Podíamos escolher o tipo de bichinho que queríamos, não era imediata a sua vinda. Para tê-lo, era preciso primeiro assistir o vídeo de seu nascimento antes de começar a interagir, ou seja, entender que ali uma “vida” foi gerada. As atividades do bichinho eram de fácil compreensão por serem parte do cotidiano dos animais: comer, beber, dormir, tomar banho, brincar, receber carinho. E, estudar. Confesso que eu não entendia muito bem essa função pensando em um animal, pois os estudos consistiam em ler um livro, mas imagino que por ser destinado a humanos, o bichinho virtual já demonstrava que não era um pet comum, dado a sua natureza digital. Essas tarefas, à sua maneira, demandavam um certo tempo diário, assim como também precisamos de tempo para essas atividades. E quanto mais novo ele era, mais cuidados necessitava, ou seja, mais tempo e paciência.
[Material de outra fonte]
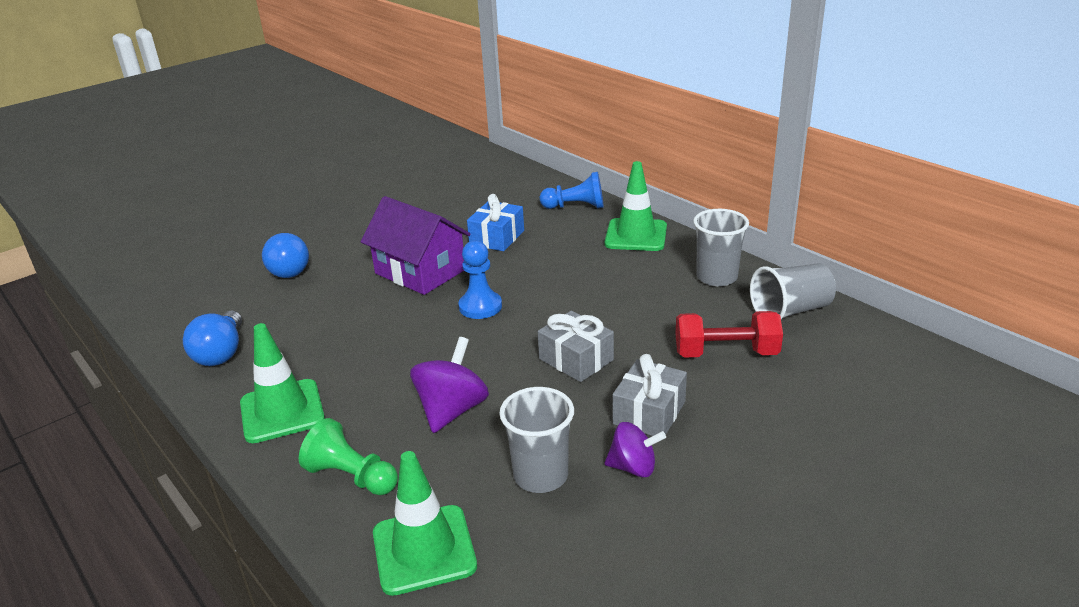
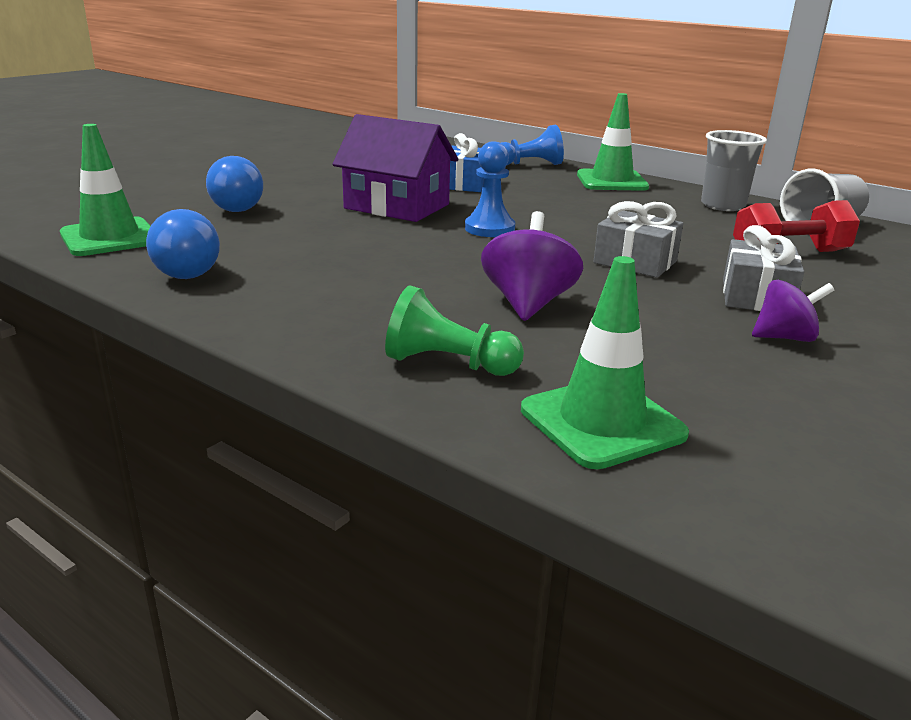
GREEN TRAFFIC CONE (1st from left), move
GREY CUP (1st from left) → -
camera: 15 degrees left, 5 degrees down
O que mais esclarece que o bichinho virtual e suas necessidades remetiam ao tempo humano biológico era o seu sono. Ele dormia quando escurecia e não poderia ser incomodado em seu descanso, pois não respondia. Tínhamos de esperar que ele acordasse no dia seguinte. Independente do nível de complexidade das tarefas do brinquedo, essa é uma característica que hoje em dia já varreria boa parte das crianças modernas, com seu interesse imediatista e cada vez mais ávido por surpresas e recompensas. O bichinho virtual nunca foi muito estimulante. Pelo contrário, de uma forma banal, ele simulava o tempo humano em sua vida cotidiana. E daí, você poderia pensar: “mas é lógico que ele desliga em algum momento, foi feito para crianças”. Porém, isso não é óbvio, nada desliga definitivamente. Se olharmos sob a perspectiva do tecnológico, é difícil encontrar dispositivos que parem de responder atualmente, mesmo tendo a faixa etária livre – principalmente quando falamos de jogos.
Realmente, o bichinho virtual é para crianças dos anos 90
Acho que um espectro maior de emoções era o que fazia falta para mim no bichinho: nojo, tédio, medo… Felicidade era um de seus únicos estados, medido através do tamanho do sorriso. Apitava quando queria algo ou negava se não precisava. E, claro, os coraçõezinhos s2. Hoje, refletindo sobre o quanto esse é um dos temas mais importantes no universo das IAs, percebo o apelo. Mas lá, quando tinha meu bichinho, nada faltava. A velocidade, as cores, a ininterrupção e a infinidade de estímulos vieram depois. Ainda bem, tenho sorte de ter vivido essa evolução desde o começo, pois entendo que nem sempre foi assim. No fim, o tempo ainda é preponderante em todo caso. Mas que eu sinto falta do tempo do meu bichinho, eu sinto.